The form of the cusped cross-arm has many Anglian parallels; for example, Lastingham 3 (Ill. 587). The dowel fixing might have been a repair since the size of the cross-head might allow for its originally having been monolithic.
The dense plain plait and the horror vacui of the plant-scroll point to a late Anglian date. The picked technique and outward looping of both motifs also suggest inferior workmanship. This poor quality carving is also apparent in the faulty accommodation of the plain plait to the panel containing it: There was certainly no gridding to control the symmetry, and the junctions of the crossing are of varying thickness and sometimes misaligned. The clumsily twisted stalks of the plant on face A are equally inexpert, but may be a copy of the late Anglian mannerism of a shaft found in the river at Ilkley, West Riding (Collingwood 1915, 197, fig. m). Perhaps by the ninth century Yorkshire expressions of plant-scroll were growing less organized.

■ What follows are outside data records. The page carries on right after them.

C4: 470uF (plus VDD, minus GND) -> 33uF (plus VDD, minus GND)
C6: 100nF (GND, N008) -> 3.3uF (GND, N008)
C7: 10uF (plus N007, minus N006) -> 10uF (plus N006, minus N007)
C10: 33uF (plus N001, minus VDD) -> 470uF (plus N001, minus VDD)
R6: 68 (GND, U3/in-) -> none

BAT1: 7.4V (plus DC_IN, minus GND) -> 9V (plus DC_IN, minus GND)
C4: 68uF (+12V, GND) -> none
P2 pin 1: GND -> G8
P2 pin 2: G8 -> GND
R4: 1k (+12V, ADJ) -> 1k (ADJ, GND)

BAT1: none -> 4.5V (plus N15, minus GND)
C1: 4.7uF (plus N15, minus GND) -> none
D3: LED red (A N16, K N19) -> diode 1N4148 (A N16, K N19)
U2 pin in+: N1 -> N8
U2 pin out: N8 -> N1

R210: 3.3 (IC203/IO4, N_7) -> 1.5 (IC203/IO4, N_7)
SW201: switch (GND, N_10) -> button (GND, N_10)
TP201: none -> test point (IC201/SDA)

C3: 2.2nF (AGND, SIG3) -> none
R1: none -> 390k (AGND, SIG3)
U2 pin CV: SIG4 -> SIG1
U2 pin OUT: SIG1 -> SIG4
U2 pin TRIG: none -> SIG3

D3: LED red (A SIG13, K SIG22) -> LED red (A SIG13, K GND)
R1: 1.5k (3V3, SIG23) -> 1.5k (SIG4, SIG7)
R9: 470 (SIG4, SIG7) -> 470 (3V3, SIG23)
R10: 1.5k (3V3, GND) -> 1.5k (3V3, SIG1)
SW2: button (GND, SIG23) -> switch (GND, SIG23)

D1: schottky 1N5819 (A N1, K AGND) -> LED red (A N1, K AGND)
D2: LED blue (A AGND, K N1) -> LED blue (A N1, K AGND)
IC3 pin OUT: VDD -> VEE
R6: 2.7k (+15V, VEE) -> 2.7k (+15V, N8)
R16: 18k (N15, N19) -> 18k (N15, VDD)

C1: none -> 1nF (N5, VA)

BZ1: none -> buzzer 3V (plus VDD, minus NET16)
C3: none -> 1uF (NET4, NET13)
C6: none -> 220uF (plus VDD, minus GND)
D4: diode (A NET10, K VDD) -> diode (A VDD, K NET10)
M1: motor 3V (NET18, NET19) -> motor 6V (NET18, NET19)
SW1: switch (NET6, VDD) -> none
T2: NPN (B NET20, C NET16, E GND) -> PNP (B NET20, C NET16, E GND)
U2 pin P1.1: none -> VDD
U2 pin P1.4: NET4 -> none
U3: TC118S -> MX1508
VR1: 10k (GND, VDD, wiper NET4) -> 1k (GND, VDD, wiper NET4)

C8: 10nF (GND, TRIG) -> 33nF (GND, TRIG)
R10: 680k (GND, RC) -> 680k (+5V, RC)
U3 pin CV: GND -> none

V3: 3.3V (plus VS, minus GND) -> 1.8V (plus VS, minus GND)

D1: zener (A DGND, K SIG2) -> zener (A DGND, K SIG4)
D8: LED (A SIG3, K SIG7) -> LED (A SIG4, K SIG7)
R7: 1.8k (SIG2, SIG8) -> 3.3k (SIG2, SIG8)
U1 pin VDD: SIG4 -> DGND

A further West Riding parallel lies in a cross-arm fragment from Dewsbury (Collingwood 1915, fig. i on 166). As well as the flat cutting style, this piece shares no. 10's fern-like pointed leaf, a feature Collingwood regarded as late Anglian.
1. All the pieces from the Minster were discovered as a result of the excavations of 1966-71 by H. Ramm and D. Phillips. They are to be published as a handlist, together with a critical essay, in the forthcoming Royal Commission volume on the excavations. That publication will provide the finer detail of their archaeological contexts, both in a table, and in a description of the excavation of the south transept cemetery.
The following are general references to the stones: Wilson 1978, 142; Hall 1980b, 7, 21; Lang 1988b, 8, 12; Lang 1989, 5.